CityPass CEO Yair Naveh said he supports having segregated cars for men or women on the Jerusalem light rail, which reporters and officials were invited to ride in a celebratory ceremony yesterday.
The train, being built by CityPass, is not yet operational, and is slated to launch in April 2011.
"The train was built to serve everyone," Naveh said, in response to a question about segregated cars. "I think it needs to create alternatives for everyone, and that option exists because the train is divided into cars. It is not a problem to declare every third or fourth car a mehadrin (kosher ) car."
The mehadrin cars would serve Jerusalem's ultra-Orthodox residents, who keep men and women separate in public.
Rachel Azaria, a member of the Jerusalem city council and one of the opponents of Jerusalem's "mehadrin" bus lines - where men sit in the front and women sit in the back - criticized Naveh's declaration.
"Naveh is apparently unaware of the high court ruling forbidding further segregation," she said.
"Naveh was appointed to run a project - that doesn't mean he can tell people where to sit and where not to sit, nor does it mean he knows anything about values and democracy," Azaria said.
The ceremonial ride was attended by Jerusalem Mayor Nir Barkat and Transportation Minister Yisrael Katz.
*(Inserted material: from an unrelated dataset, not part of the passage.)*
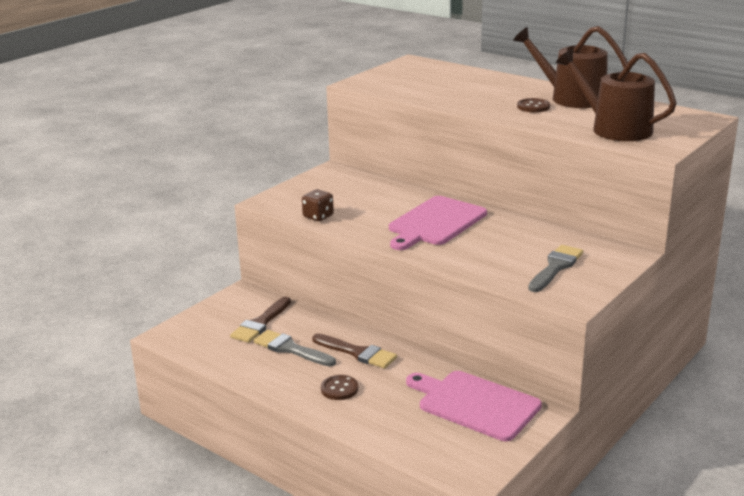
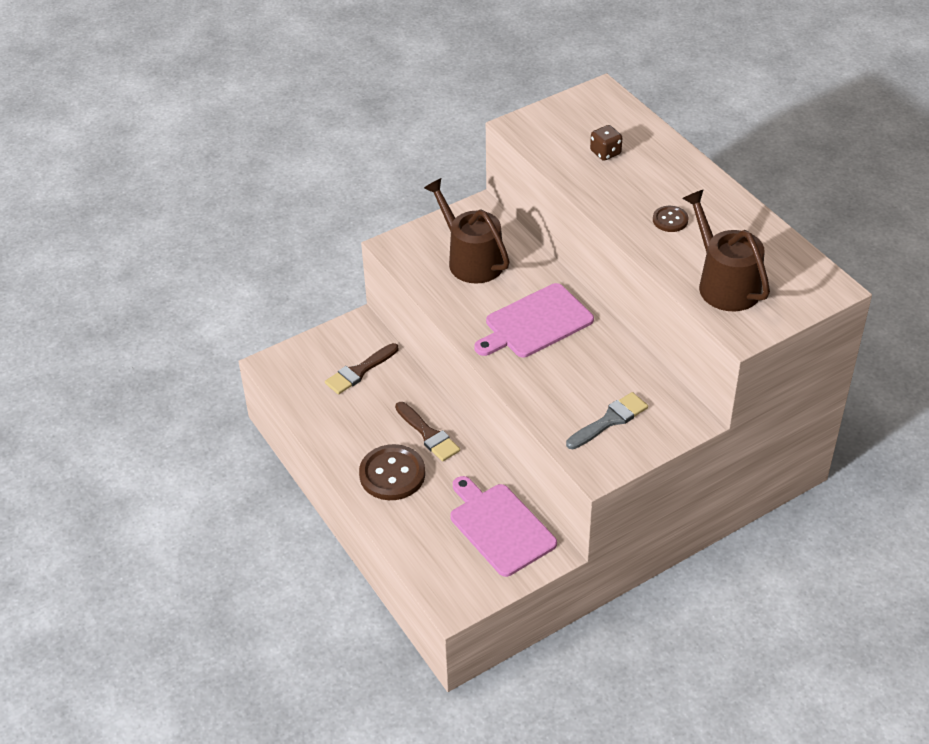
camera: 20 degrees right, 20 degrees up
(290, 349) = (372, 413): grey brush -> none
(318, 216) = (430, 283): brown dice -> brown dice (605, 153)
(339, 389) = (392, 474): brown button -> brown button, size x1.89
(571, 98) = (721, 213): brown watering can -> brown watering can (471, 260)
Work on the light rail began eight years ago, and has since suffered endless delays and caused countless inconveniences for Jerusalem's residents, becoming almost synonymous with management failure. The officials leading the project now wish to display a positive image, especially given the uproar created last week when CityPass surveyed city residents with questions asking whether they minded if Arabs were to use the train under various circumstances.
The survey drew the ire of municipal and Transportation Ministry officials.
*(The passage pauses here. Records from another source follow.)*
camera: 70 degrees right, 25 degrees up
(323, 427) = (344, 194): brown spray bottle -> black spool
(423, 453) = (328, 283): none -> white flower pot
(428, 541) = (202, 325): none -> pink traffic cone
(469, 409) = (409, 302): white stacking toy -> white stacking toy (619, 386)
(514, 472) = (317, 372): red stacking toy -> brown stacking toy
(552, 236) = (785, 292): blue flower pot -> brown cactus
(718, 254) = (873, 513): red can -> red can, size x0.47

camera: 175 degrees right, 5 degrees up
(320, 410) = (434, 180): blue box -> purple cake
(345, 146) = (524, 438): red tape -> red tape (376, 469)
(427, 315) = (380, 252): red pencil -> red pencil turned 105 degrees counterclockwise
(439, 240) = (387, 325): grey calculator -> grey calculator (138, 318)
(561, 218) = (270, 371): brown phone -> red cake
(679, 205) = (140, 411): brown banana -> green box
"Fortunately, we can confidently say today that things are under control, there is a positive atmosphere and positive momentum," Barkat said during the ceremony. "There are still hurdles, but we're on the right path."
Katz added, "I have been called to calm down MKs, ministers and even prime ministers who live in Jerusalem more than once, and I have been asked about the project endlessly. We can now see the beginning of the end, or at least the end of the beginning."
Naveh said, "The train will promote growth in Jerusalem. We're moving ahead with trials on the tracks ... City residents will be able to enjoy the train by next spring."